Dream of renovating or building your own home? Olly Morrison looks at how you go about funding such an enterprise

Budding self-builders and renovators are often pleasantly surprised by the number of mortgage lenders out there offering them home loans to help finance projects. But the difficulty with these deals is borrowers will most likely need to fork out much of the initial costs for their work upfront, which can come as a bit of a shock. Not all lenders allow the funds to purchase the land that you hope to build on, for instance. Renovators should watch out as a mortgage lender won’t grant you any funds if you buy a home that turns out to be structurally unsound. Dilapidated or out-of-date homes, of which there are many on offer at auctions, are also a risk.

Lenders generally won’t lend on properties without working kitchens and bathrooms in place, for instance. Not because they want to come round for dinner but because they don’t want the bother, should it be repossessed, of being lumbered with a squalid house themselves that they might have difficulty selling. They might hold back lending until repairs or renovation work is completed -possibly a problem considering the 28 day time scale. That’s why it’s a good idea getting the valuation done, perhaps a home buyer’s report also, before you buy anywhere. This way you won’t risk the agony of surrendering your deposit should your lender kick up a fuss about the funding. It’s also worth approaching a lender that can guarantee you a quick turnaround in terms of the valuation. Banks and building societies that employ independent surveyors tend to be quicker than ones that use in-house teams. Those that do allow the funds to purchase the land that you hope to build on typically lend up to 75 per cent of the the cost of the plot (providing you have outline planning permission). But they won’t immediately allow you the funds you need to actually build your bespoke pad. They typically grant 65-95 per cent of the costs but only after certain stages of the building work are complete.

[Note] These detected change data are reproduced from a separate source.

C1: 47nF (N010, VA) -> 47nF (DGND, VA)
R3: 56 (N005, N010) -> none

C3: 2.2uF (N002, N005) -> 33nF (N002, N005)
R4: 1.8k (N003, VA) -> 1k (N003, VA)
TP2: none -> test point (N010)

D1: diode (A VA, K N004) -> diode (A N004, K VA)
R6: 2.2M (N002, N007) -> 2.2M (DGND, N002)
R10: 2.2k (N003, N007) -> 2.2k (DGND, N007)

Self-builders, therefore, usually end up selling an existing home if they are to be able to afford to kick-start their exciting venture. A lot of people like the idea of self build or renovating a cheap property, says David Hollingworth from the mortgage broker London and Country, “but you do tend to need capital before you start and people are not always prepared to sell their home and rent or live in a caravan onsite.” An alternative might be to remortgage an existing property. This is risky, though. It may pay for a plot of land but is unlikely to cover the costs of building an entire home. So you’ll need to be able to prove to a lender you can afford two mortgages. If you can’t, finding the finances will be an uphill struggle. Bridging loans are an option, but a flawed one. These are short-term loans similar to mortgages as they are secured against a home. But they are considerably more expensive. A more popular alternative against selling up and slumming it or living with the in-laws is the specialist self build lender Buildstore. Its unique selling point is that it lets you borrow up to 95 per cent of your building costs upfront, as well as 95 per cent of the cost of the plot of land. The slight catch, though, is that you’ll be required to take out indemnity insurance to cover the lender in case you don't complete your self build venture. The cost of this varies between £260 - to over a £1,000. Buildstore says most customers are set back between £500 - £700.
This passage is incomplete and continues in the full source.